The function's parameters are: `cyclohex`, `n_hex`, `ccl4`, `ipr_ether`, `toluene`, `et2o`, `thf`, `etoh`, `etoac`, `dioxane`, `meoh`, `mecn` and `water`, all `float`.

The parameters correspond to the volume fractions of, respectively, cyclohexane, n-hexane, carbon tetrachloride, isopropyl ether, toluene, diethyl ether, tetrahydrofuran, ethanol, ethyl acetate, 1,4-dioxane, methanol, acetonitrile and water present in the eluant.

If the total value of the volume fractions exceeds 1, the function raises a `ValueError`.
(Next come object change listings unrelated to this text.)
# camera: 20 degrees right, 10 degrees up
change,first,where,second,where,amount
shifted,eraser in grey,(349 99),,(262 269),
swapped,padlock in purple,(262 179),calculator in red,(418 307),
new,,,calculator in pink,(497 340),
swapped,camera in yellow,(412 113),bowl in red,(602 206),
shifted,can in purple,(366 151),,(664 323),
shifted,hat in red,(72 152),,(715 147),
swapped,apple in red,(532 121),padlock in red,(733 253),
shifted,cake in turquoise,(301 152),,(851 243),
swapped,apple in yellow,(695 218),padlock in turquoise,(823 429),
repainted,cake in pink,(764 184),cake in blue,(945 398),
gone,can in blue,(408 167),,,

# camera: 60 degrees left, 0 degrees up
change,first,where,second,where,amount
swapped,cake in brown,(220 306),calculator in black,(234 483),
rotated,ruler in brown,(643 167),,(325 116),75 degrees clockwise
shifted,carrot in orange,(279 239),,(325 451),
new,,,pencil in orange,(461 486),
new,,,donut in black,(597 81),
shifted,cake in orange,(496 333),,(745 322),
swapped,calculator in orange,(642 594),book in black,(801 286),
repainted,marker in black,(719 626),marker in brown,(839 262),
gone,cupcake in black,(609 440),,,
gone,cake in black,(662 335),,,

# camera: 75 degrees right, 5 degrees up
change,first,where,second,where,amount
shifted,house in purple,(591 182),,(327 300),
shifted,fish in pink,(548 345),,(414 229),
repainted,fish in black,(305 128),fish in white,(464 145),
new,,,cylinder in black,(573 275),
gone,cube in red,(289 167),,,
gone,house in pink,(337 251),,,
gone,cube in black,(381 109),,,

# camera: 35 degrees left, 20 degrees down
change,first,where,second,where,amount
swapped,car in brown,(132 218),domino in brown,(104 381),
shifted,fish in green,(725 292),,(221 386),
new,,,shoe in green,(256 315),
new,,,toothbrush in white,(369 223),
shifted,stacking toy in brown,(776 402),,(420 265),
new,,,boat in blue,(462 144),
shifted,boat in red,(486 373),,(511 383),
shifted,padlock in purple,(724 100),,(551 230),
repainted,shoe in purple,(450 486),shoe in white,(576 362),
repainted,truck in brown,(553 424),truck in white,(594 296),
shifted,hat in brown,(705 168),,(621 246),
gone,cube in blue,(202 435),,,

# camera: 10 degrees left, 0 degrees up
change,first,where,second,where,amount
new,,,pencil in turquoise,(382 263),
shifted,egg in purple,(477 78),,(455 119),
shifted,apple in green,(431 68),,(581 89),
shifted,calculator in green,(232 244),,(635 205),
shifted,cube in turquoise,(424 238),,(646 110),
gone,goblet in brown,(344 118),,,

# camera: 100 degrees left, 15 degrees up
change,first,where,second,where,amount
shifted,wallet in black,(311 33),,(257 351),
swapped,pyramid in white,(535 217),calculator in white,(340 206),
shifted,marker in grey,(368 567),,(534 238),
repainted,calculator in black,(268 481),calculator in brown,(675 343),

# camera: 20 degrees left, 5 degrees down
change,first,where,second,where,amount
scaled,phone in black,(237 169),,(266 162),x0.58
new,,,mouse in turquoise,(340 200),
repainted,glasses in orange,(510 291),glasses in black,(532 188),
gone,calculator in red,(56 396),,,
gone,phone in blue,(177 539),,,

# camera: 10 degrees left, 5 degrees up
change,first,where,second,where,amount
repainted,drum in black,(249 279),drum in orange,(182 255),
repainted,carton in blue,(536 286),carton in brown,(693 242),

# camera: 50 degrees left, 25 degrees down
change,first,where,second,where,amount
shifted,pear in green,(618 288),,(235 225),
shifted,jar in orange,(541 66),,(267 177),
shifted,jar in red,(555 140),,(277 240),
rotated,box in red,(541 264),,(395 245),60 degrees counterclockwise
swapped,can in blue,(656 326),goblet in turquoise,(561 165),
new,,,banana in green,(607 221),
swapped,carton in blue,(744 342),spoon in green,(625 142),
The function returns the polarity index of the eluant as a `float`.

**Uses**

Calculating the polarity index of an eluant helps the user plan for their chromatography, as the polarity of the eluant plays an important role on how well different solutes are separated, since a small variation in polarity index can induce a large variation on the retention factor.

**Example:**

In [None]:
from OrgAn import calculate_polarity_index

calculate_polarity_index(n_hex = 0.4, etoac = 0.6)

#### 3.3. Retention factor estimation

The function `estimate_retention_factor` estimates a retention factor for reverse phase chromatography based on a given logP value and polarity index. However, this is only an estimation and has limitations. As stated before, the retention factor depends on more than just the logP, and later we make several more approximations, for example that octanol and the stationary phase in reverse phase chromatography are equivalent – they similar, but not equivalent.



**How it works**

The function has two parameters: `logP` and `polarity_index`, both `float`. The `logP` parameter is the logP value of the solute of which the user wants to calculate the retention factor, and `polarity_index` is the polarity index of the eluant, for example as calculated by `calculate_polarity_index`.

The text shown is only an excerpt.